Au début des années 60, j’avais une dizaine d’années et j’habitais Herblay dans le Val d’Oise. A cette époque c’était la campagne, entre l’extrémité ouest de la ville et Conflans-Sainte-Honorine, des champs de terres cultivées à perte de vue, une casse autos et la voie de chemin de fer où circulait le train à vapeur qui m’amenait au lycée d’Argenteuil ou plus loin encore vers Paris où travaillait mon père.
Avec mon copain Michel, nous avions l’habitude de crapahuter à vélo ou à pied, sur les sentiers reliant les champs ou bien encore de nous aventurer vers la forêt et sa champignonnière abandonnée pour y fumer des lianes, ouais, ado ont fait souvent n’importe quoi car fumer des lianes c’est réellement dégueulasse. Souvent aussi, nous descendions vers les bords de Seine pour nous glisser dans les ruines et gravats des bâtiments d’une ancienne piscine, explorations interdites plus ou moins ce qui leur donnaient un attrait supplémentaire.
Ce sont ces balades et ces jeux qui m’ont donné le goût de la nature, moi qui avais passé mes dix premières années au cœur de la capitale. A courir par monts et par vaux, il nous arriva de faire de mauvaises rencontres, rien de tragique genre assassin en liberté ou violeur en maraude comme la rubrique des faits divers d’aujourd’hui semble peupler nos campagnes, mais enfin, par deux fois j’aurais préféré éviter ces incidents.
La première se déroule à l’automne, alors que la saison de la chasse a débuté. Le week-end nous entendions les fusils tonner et en semaine, après les heures de classe nous ramassions le long des chemins creux ce qui restait des cartouches tirées par les chasseurs. Si nous restions éloignés des champs, samedis et dimanches, nous pensions pouvoir nous les octroyer les jeudis. Ce fut souvent le cas jusqu’au jour où nous fûmes pris sous le tir d’un Nemrod amateur.
Je précise que nous étions en zone de plaine, bien à découvert. Le chasseur avançait à notre rencontre, loin de nous qui ne l’avions pas remarqué, et sans même prendre de précautions, il tira vers un oiseau fuyant sous la menace de son chien. Le volatile y laissa-t-il la vie ? L’histoire ne le dit pas, par contre une volée de plombs crépita autour de nous en retombant. Comprenant qu’à rester sur la zone des combats nous risquions d’être pris à partie dans un conflit qui ne nous concernait pas, nous optâmes pour un repli stratégique autant que rapide. Désormais les champs nous étaient interdits tant que les chasseurs auraient le droit d’y circuler arme à la main.

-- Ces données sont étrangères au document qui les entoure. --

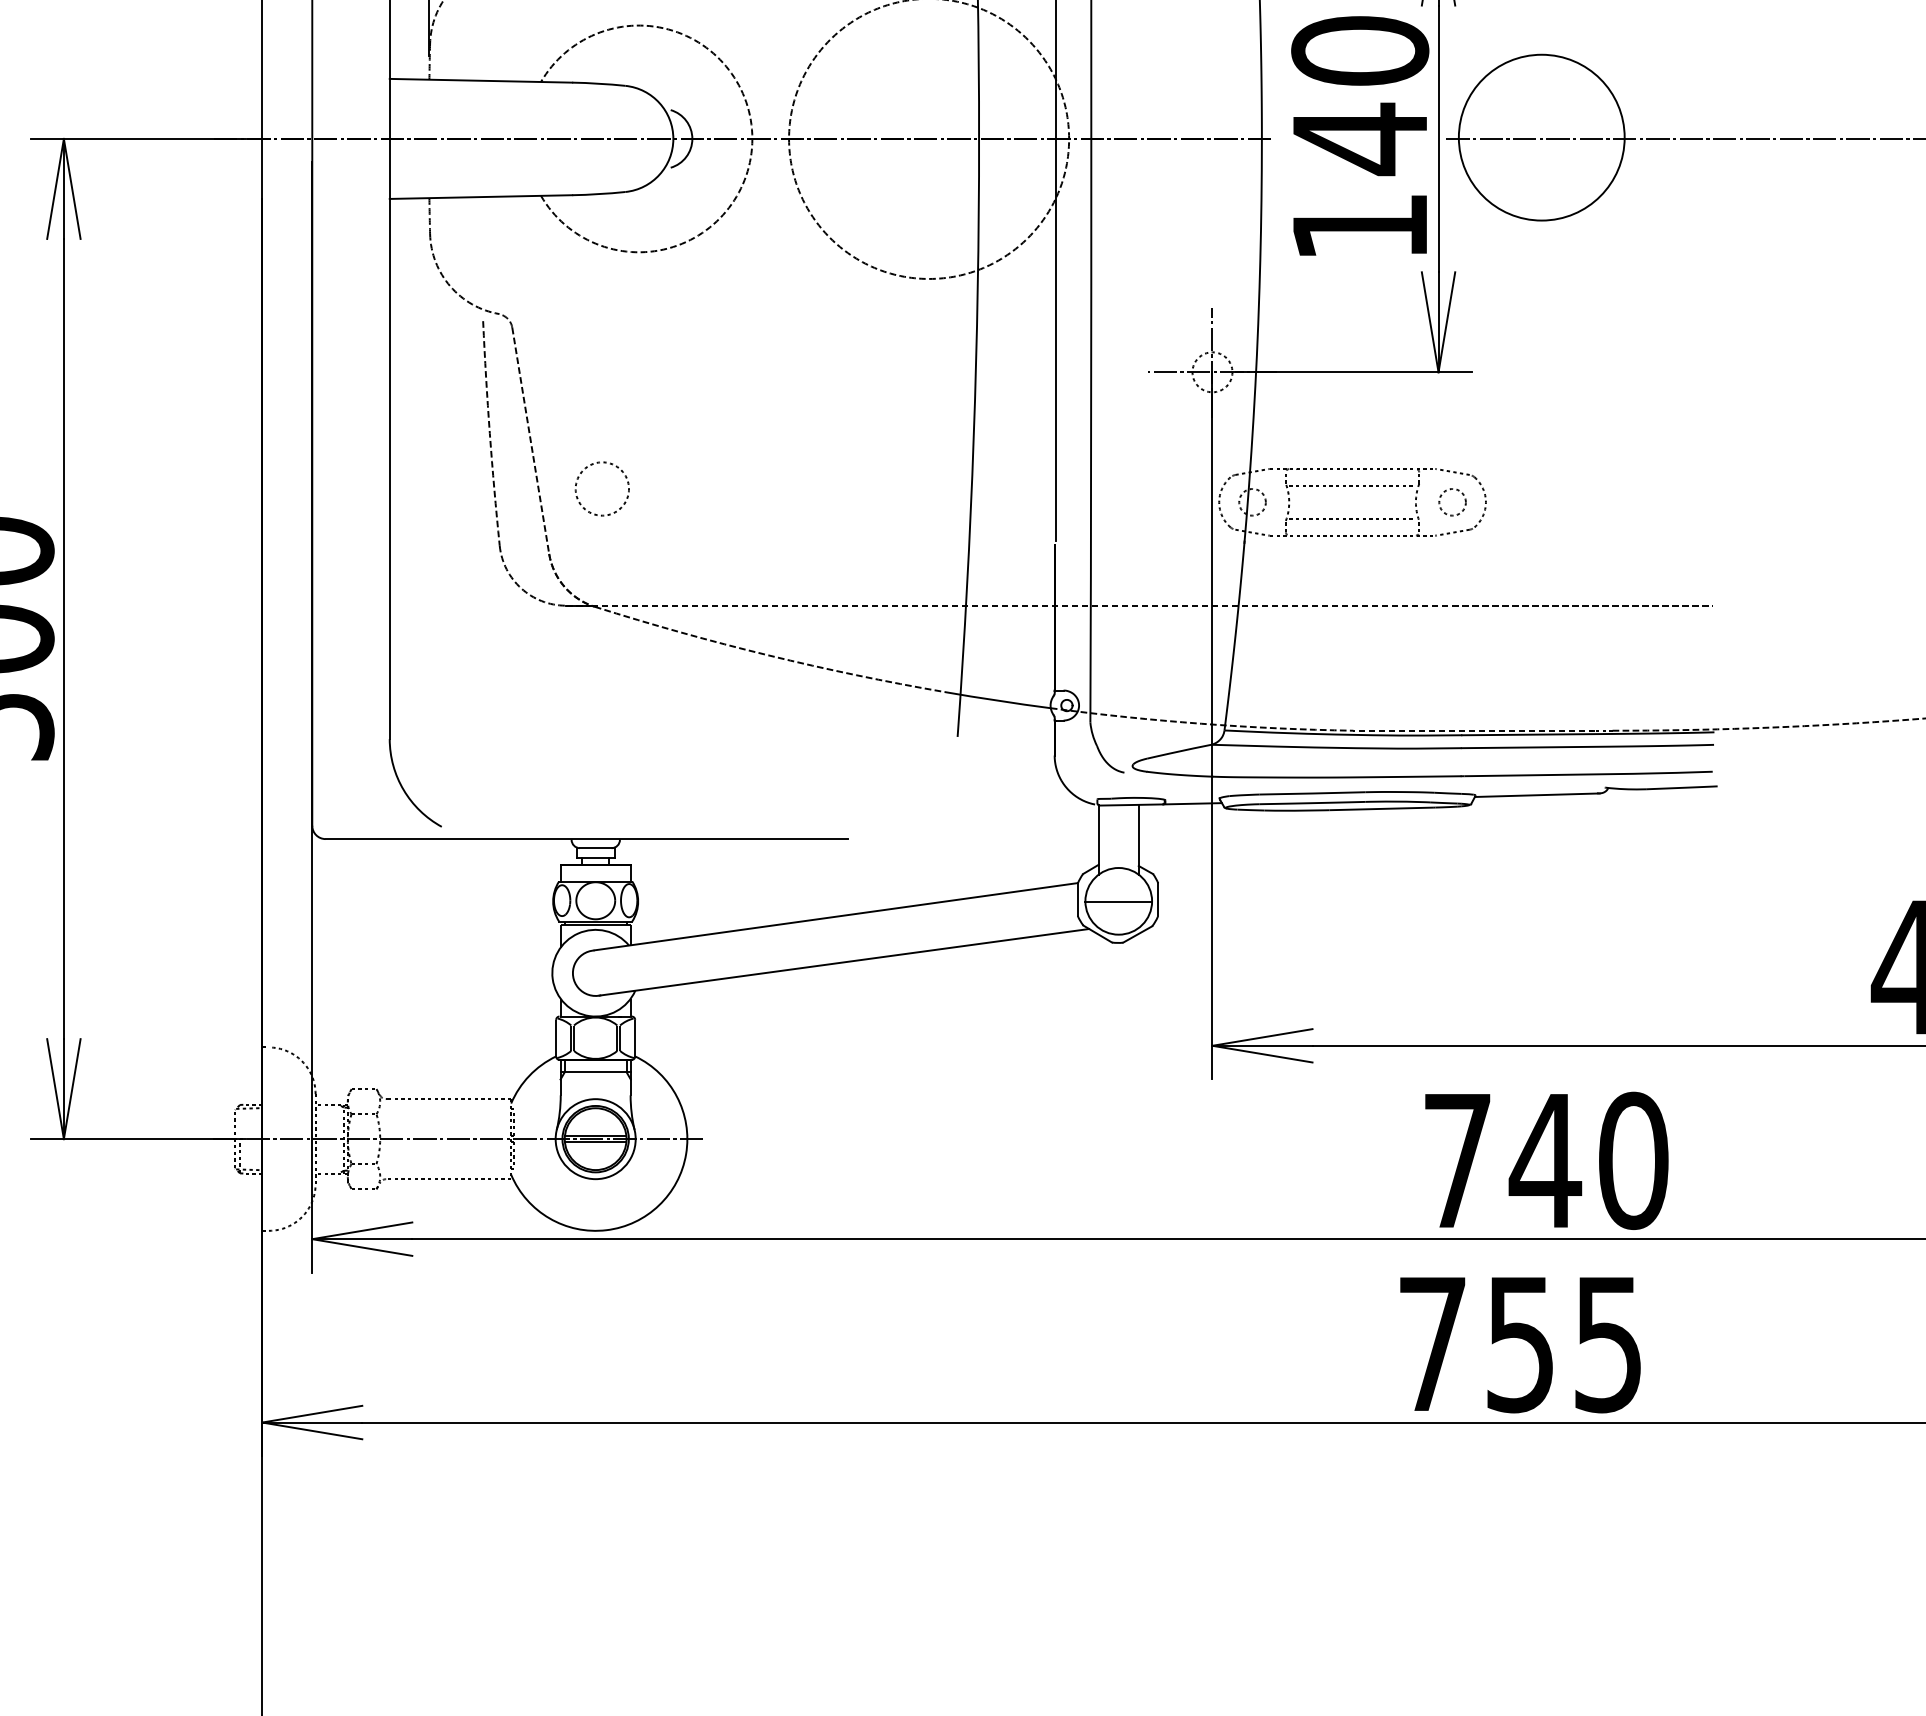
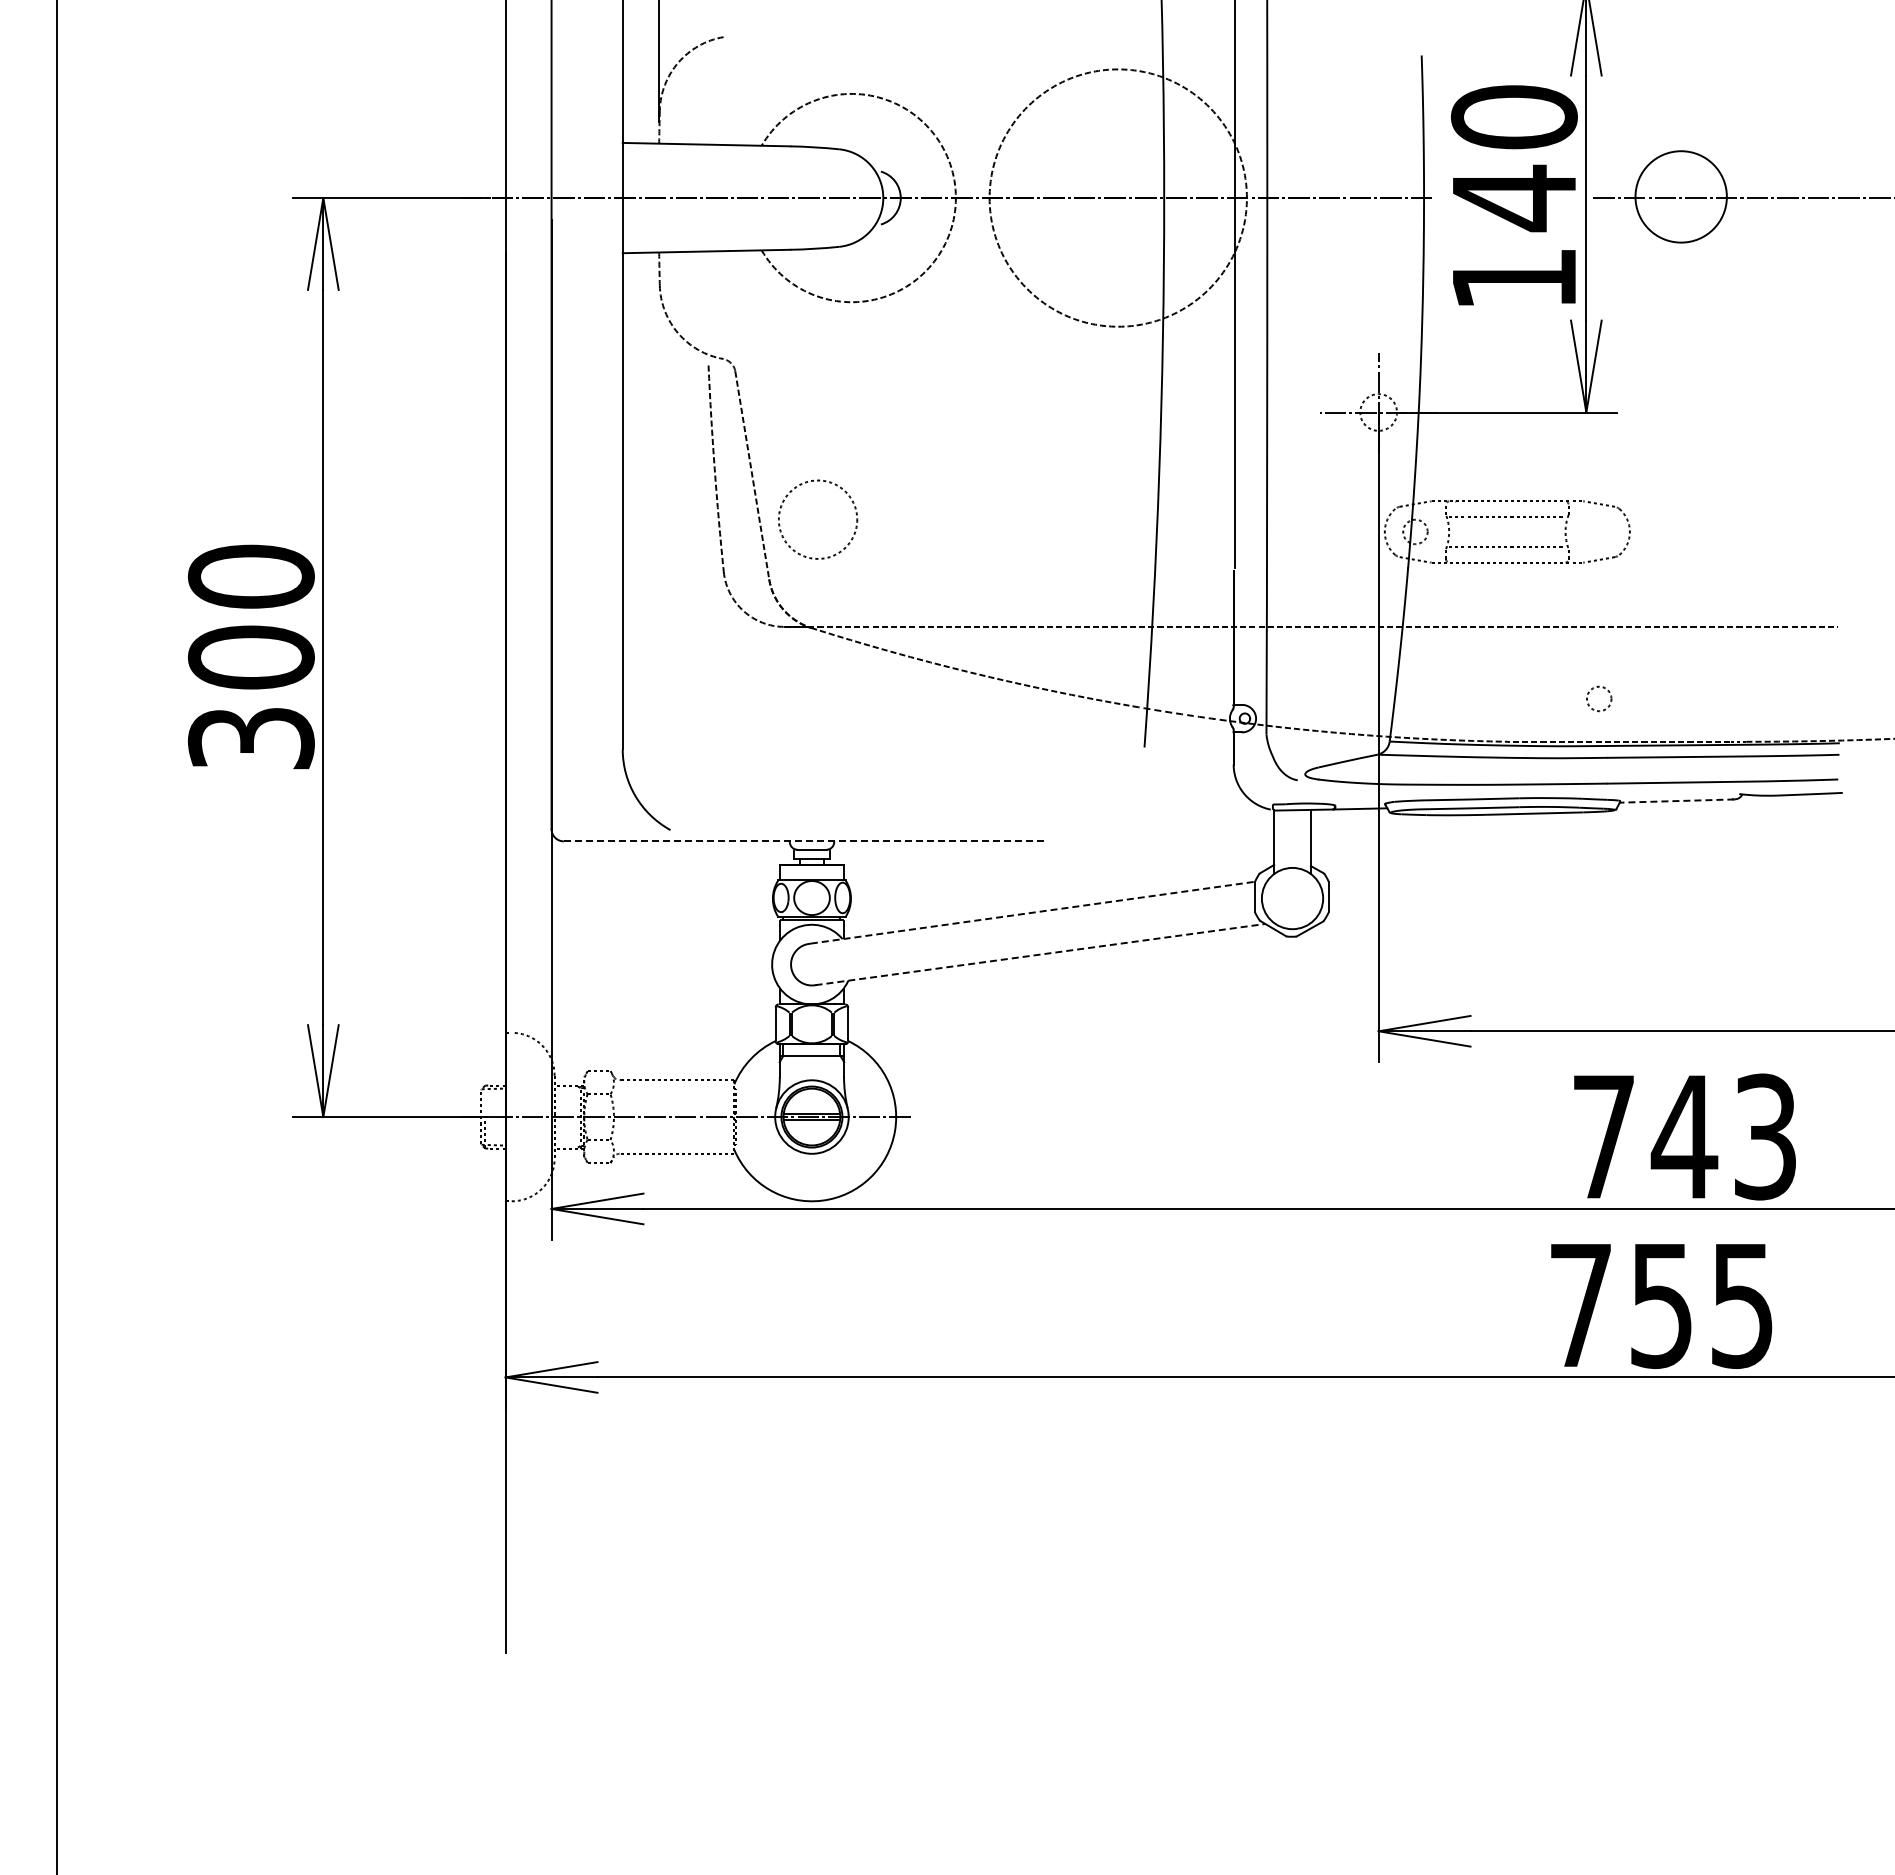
circle: (1542, 137) -> (1681, 196), size x0.6
circle: (601, 488) -> (817, 519), size x1.6
circle: (1452, 501) -> (1599, 698), moved
arc: (997, 701) -> (1181, 714), solid -> dashed
line: (1536, 795) -> (1676, 801), solid -> dashed
line: (586, 839) -> (803, 841), solid -> dashed
line: (1118, 901) -> (1292, 898), removed
line: (836, 916) -> (1033, 912), solid -> dashed
line: (844, 962) -> (1040, 954), solid -> dashed
text: (1633, 1160) -> (1765, 1136), 740 -> 743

La seconde mauvaise rencontre s’avéra plus physique. Avec le recul, nous avions mon pote et moi une part des torts, mais ils étaient involontaires et ne méritaient pas un tel courroux. Nous sillonnions les champs à pied et les plantations de céréales encore en devenir rendaient parfois la distinction entre cultures et friches difficile pour un citadin d’origine comme moi. Il semble donc, que nous ayons traversé un champ planté ce qui rendit furieux son cultivateur de propriétaire. Nous apercevant de loin, il vint à notre rencontre et ce n’est qu’une fois sur nous que nous comprîmes notre malheur, puisqu’il nous frappa des mains et des pieds, nous envoyant rouler dans le fossé pour mieux nous tabasser. Terrassés par la surprise d’abord et la frousse ensuite, nous ne dûmes notre chance qu’à la fuite, favorisée par nos gambettes de jeunes gens encore alertes. D’après ce que nous avons compris, après nous être repassé mentalement le film de l’aventure, de nombreux promeneurs du dimanche auraient saccagé les plantations du cul-terreux et nous, boucs émissaires pris la main dans le sac ou plus exactement le pied dans le sillon, avions morflé pour tout le monde.
Comme quoi la vie aux champs n’est pas de tout repos et réserve autant de surprises désagréables que la vie en ville.